地元を出てはや六年目となりました。就職も大都市圏になるでしょう。口では「そのうち転職して地元に戻るかも」なんて言いつつ、実際そんな選択はあり得ないだろうとも思う。そして、未来のことは分からないけれど、世代全体のゆるやかな意志として、僕らの少なくない割合は独り身を続けるに違いない。すると、地縁も何もない僕らはどんなお墓に入るんだろう。遠くの縁遠い親戚が釈然としない顔でやって来て、一苦労しながら焼骨を済ませて先祖の墓に埋めてくれるだろうか。

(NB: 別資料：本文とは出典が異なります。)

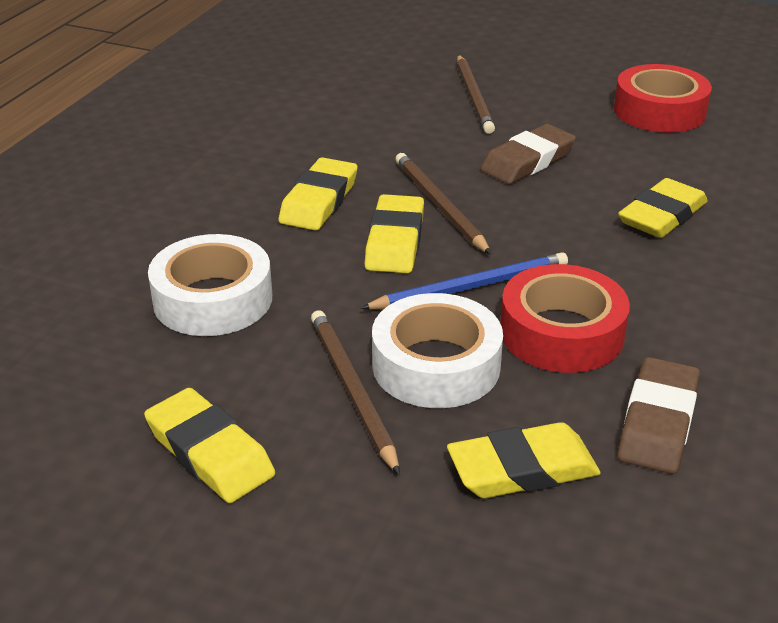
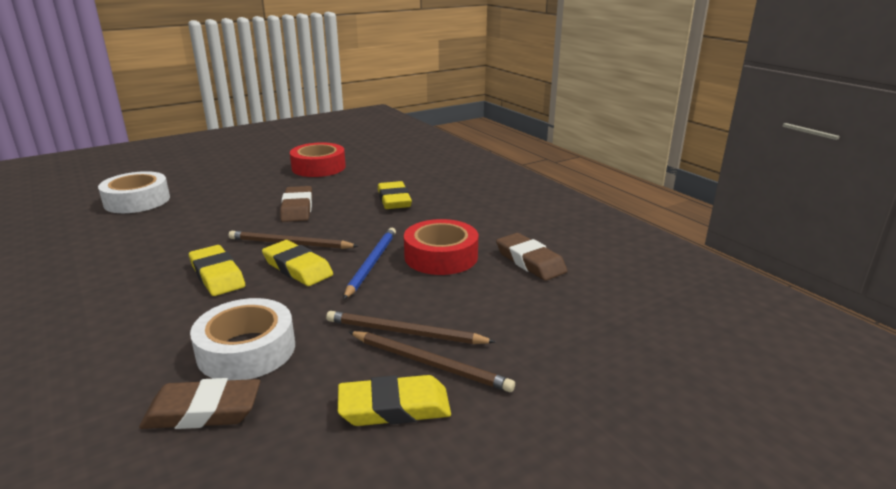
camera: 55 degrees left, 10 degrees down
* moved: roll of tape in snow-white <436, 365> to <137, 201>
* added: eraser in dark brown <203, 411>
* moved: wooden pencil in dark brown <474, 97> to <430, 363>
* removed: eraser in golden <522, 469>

それとももっとシステマチックに、孤独死者のカプセルホテルみたいなロッカーに骨壺が置かれて、それで終わりだろうか。あるいは誰からも顧みられぬまま腐っていって、ある日閾値を超えたときに身元不詳人として発見される。もしくは親族は居なくとも友人が、いやどうだろう、ただの友人に仲間の死後を取り仕切る権限なんかあるのだろうか。どうあっても離ればなれの孤独が募ったとき、このまま釈然としない終わりを待つくらいなら、あんたのすぐ後に続いて私自ら、なんて振り切れた決断はきっとできないでしょう、実際を生き永らえる僕らには。